Dayboro is a rural town and locality in the Moreton Bay Region, Queensland, Australia.[2][3] In the 2016 census, the locality of Dayboro had a population of 2,119 people.[1]


Dayboro is approximately 46 kilometres (29 mi) north-northwest of Brisbane, the state capital.

To the north of Dayboro lies the D'Aguilar Range and the mountain township of Mount Mee. Other nearby towns include Petrie and Samford. The land surrounding the town supports avocado and pineapple plantations, as well as dairy cattle.


View of Dayboro in 1917

Garumngar (also known as Dalla, Garumga. See also Wakka Wakka related languages/dialects) is a language of the Upper Brisbane River catchment. The Garumngar language region includes the landscape within the local government boundaries of the Ipswich, Brisbane, Somerset and Moreton Bay Regional Councils, particularly the towns of Dayboro and Esk extending east towards Moggill.[4]

Terror's Creek Provisional School opened on 18 May 1874. On 1 May 1890 it became Terror's Creek State School. It was renamed Dayboro State School in 1917.[5]

Dayboro was first known as Hamilton, having been so named after a farmer, Hugh Hamilton, who was appointed Receiving Officer for mail in 1875. In 1892, it became known as Terrors Creek from the creek on which it is situated.[2] The creek and the adjoining area, which became known as Terrors Paddock, derived their names from a grey Arab stallion, Terah, owned in the 1850s by Captain John Griffin of the Whiteside run.[6]

Upper North Pine Provisional School No 380 opened on 1880. On 1 January 1909 it became Upper North Pine State School. It closed in 1942.[5]

Mayfield State School opened on 1910 and closed circa 1936.[5]

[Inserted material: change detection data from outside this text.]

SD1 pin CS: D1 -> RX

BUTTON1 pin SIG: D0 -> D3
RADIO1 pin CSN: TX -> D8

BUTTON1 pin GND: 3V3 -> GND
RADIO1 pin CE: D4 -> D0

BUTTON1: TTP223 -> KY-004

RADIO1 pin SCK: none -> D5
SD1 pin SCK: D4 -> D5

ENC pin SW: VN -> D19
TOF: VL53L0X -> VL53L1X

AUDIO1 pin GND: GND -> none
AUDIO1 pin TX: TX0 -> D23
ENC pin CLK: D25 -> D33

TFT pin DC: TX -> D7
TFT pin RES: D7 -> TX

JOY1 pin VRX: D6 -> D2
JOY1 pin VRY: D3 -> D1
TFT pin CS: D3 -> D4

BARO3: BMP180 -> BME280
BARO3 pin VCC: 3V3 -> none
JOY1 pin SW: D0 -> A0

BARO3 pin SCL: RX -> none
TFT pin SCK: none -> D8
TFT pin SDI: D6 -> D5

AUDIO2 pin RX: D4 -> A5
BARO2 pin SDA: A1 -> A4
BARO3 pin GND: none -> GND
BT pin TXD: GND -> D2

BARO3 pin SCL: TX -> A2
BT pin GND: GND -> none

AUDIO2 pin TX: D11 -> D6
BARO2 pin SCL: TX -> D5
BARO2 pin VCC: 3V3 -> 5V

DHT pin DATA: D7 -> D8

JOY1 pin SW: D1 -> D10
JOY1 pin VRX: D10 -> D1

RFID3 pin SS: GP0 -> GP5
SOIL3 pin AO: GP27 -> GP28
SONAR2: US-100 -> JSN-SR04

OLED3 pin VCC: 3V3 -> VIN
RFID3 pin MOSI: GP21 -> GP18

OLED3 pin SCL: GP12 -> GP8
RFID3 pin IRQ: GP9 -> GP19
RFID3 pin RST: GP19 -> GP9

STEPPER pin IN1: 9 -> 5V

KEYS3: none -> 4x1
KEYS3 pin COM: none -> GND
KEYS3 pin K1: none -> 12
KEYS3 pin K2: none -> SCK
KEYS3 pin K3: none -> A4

In 1917, however, as the Postmaster General declared that Terrors Creek sounded too much like Torrens Creek, once again, the township acquired a new name. Although the first known inhabitant, John McKenzie, operated a pit sawmill just south of the townsite from 1866, the third and final name selected for Dayboro honours another notable early settler, William Henry Day. Day was Clerk of Petty Sessions and later Police Magistrate in Brisbane. He first selected land in the Dayboro area in the late 1860s and pioneered sugar growing on his extensive properties in the district.[2]

Settlement subsequently spread north and south along the North Pine River as more than 100 people took up selections in the Terrors Creek area. Timber, maize, vegetables and dairy products provided the main income for the settlers. The failure of Day's sugar growing experiment within a few years brought about the gradual breaking up of his large land holdings and facilitated the further development of the area. A store and hotel, the nucleus of the town, were established in the early 1890s and these were followed by a sawmill around 1900 and the Silverwood Butter Factory in 1903.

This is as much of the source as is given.